Their strength is that the mainland's vast army of savers has few other places to park money, guaranteeing the banks a near-inexhaustible source of cheap depositors' funds. If those savers were suddenly allowed to seek higher returns abroad, the banking system could collapse virtually overnight.
Allowing the yuan's exchange rate against the US dollar to vary a little is another matter. Over the past few years, as speculation that the mainland would revalue mounted, the risk has been that any move on the exchange rate would encourage more destabilising hot-money inflows. Until now, the safer path has been to hang tough in the face of foreign critics and quell the overheating effect of capital inflows through administrative steps.
So far, the policy has worked reasonably well.
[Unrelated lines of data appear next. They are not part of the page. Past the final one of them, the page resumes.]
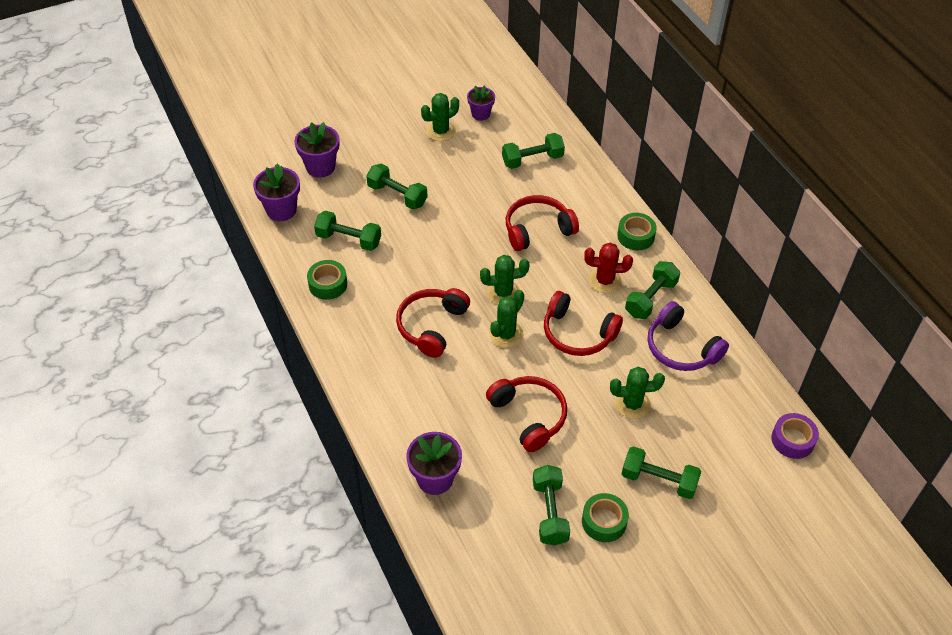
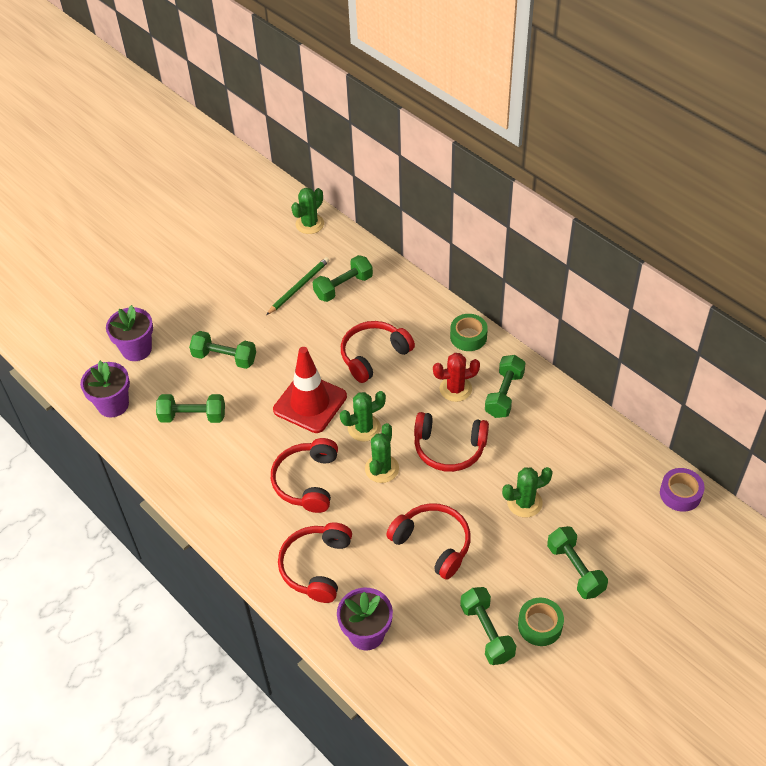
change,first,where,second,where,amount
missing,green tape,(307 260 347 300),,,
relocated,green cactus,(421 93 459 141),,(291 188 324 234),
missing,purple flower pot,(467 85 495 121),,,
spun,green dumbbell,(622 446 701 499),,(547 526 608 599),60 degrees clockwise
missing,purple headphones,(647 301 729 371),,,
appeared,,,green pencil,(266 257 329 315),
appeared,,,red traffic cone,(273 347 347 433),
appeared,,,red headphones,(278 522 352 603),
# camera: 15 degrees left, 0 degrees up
But as mainland exports rise, the dangers are growing of a protectionist backlash from western governments, which charge that Beijing is artificially undervaluing its currency to gain an unfair trade advantage.
Just a few days before the G7 meeting, the US senate voted by 67 to 33 to consider a bill that would allow Washington to slap a 27.5 per cent tariff on all mainland imports if Beijing failed to agree to revalue the yuan within six months.
It is debatable whether a moderate appreciation of the yuan would significantly affect the mainland's huge trade surplus with the US.
Still, a largely symbolic gesture from the mainland - say, widening the yuan's permitted trading band slightly to 3 per cent either side of a reference rate - could be highly beneficial. There would be some risk of hot-money inflows, but the move would quieten the international revaluation clamour for a year or two.
That would open an important window of opportunity. With the exchange rate off the agenda for the time being, Beijing's financial and economic leaders would be able to invest more time and political capital in reforming its Big Four state-owned commercial banks.
Although the banks have made strides in setting up credit policies and risk-management systems, more energy needs to be devoted to ensuring they are adhered to.
In another year, it is likely that loans made during the lending spree of 2003 will begin to turn bad. According to bank ratings agency Capital Intelligence, the non-performing loan ratio at the Big Four could climb as high as 30 per cent.
Rigorous implementation of reform would do much to ameliorate any emergency and smooth the way for further state recapitalisation of the sector. But if significant progress has not been made on changing the banks' business culture, the mainland will be left with a sorely weakened financial system just as pressure to reform the exchange-rate regime returns.